Aberdeen-based biotechnology pioneer Deborah O’Neil will present “encouraging data” for a drug aimed at difficult-to-treat and potentially life-threatening fungal diseases at a prestigious medical conference in the city.
The 10th Congress on Trends in Medical Mycology (TIMM) is the bi-annual meeting of the European Confederation of Medical Mycology and is taking place from today (October 8) until Monday at P&J Live.
Ms O’Neil, chief executive of Granite City firm NovaBiotics, will give an overview of the NP339 drug as a novel peptide therapy candidate for invasive and respiratory fungal disease.
We are particularly pleased to have this year’s TIMM take place in our hometown of Aberdeen.”
Deborah O’Neil, chief executive NovaBiotics.
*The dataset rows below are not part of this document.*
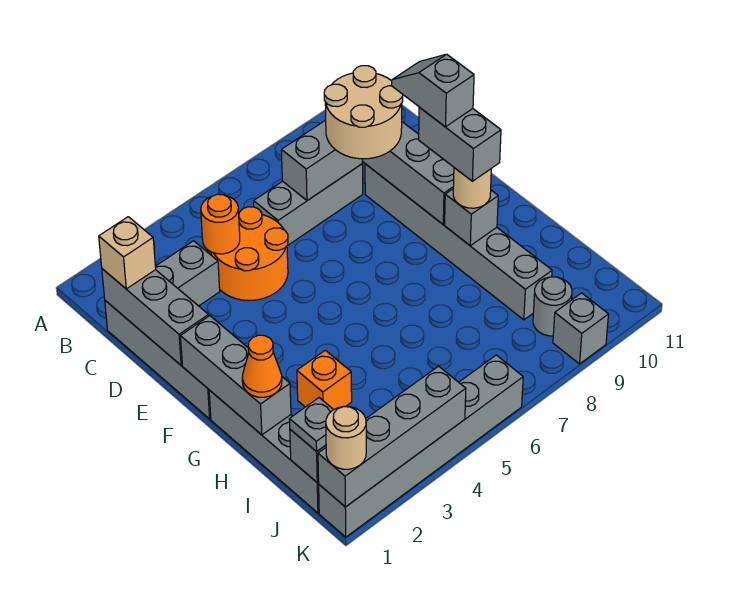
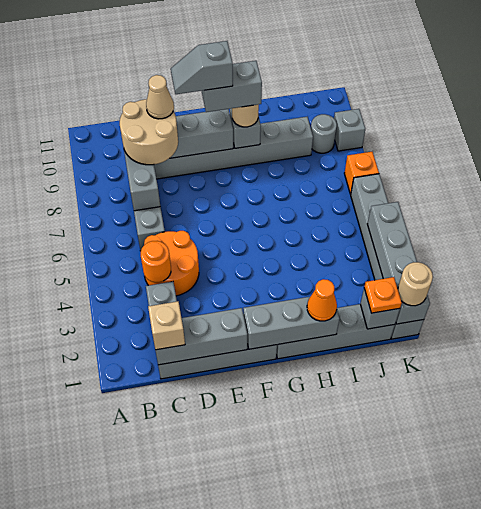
none -> tan cone D9 level 4
orange brick H3 level 1 -> orange brick K7 level 1
grey plate J1 level 3 -> orange plate J1 level 3

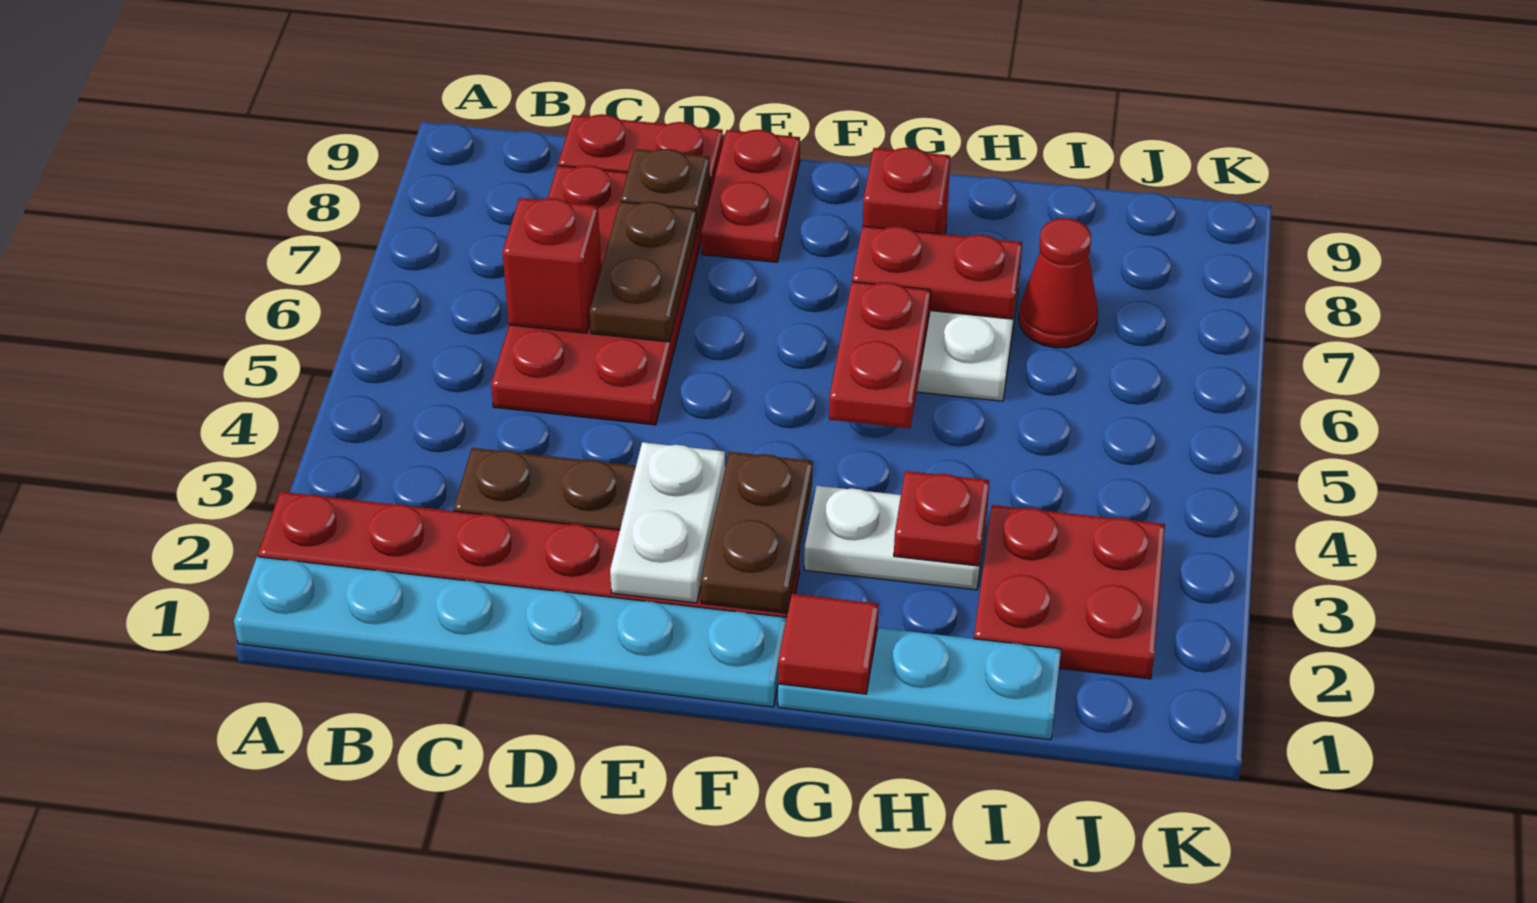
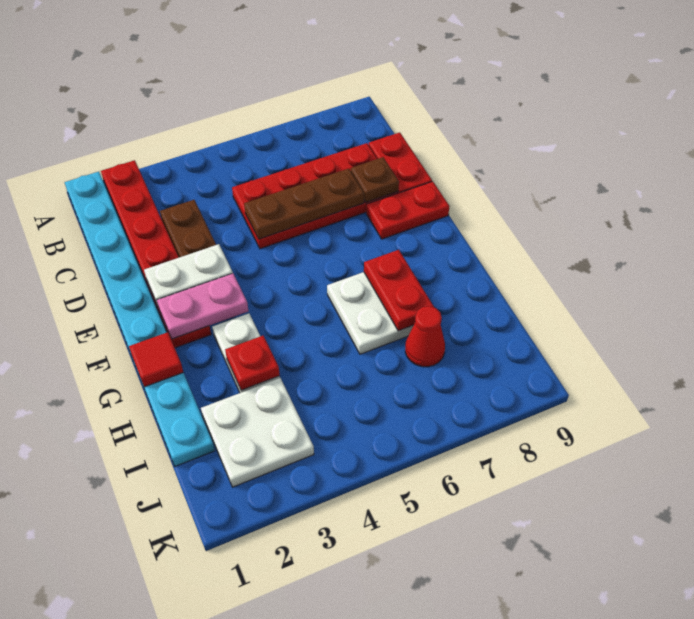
red brick C6 level 2 -> none
brown plate D6:D7 level 2 -> brown plate D5:D7 level 2
brown plate F2:F3 level 2 -> pink plate F2:F3 level 2
red plate G5:G6 level 2 -> none
red brick G8 level 1 -> none
red plate I2:J3 level 1 -> white plate I2:J3 level 1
She said: “We look forward to presenting these encouraging data on NP339, our novel peptide antifungal, developed to address the critical need for more effective and safer treatments for invasive fungal disease.
“We are particularly pleased to have this year’s TIMM take place in our hometown of Aberdeen.
“There is a good number of people from the UK going to be there, and from Europe.
“It’s testament to the heritage of Aberdeen’s track record in this area of medical research.”
Potential to transform treatment of fungal disease
Bridge of Don-based NovaBiotics develops and tests life-changing medicines for conditions including cystic fibrosis and, more recently, Covid-19.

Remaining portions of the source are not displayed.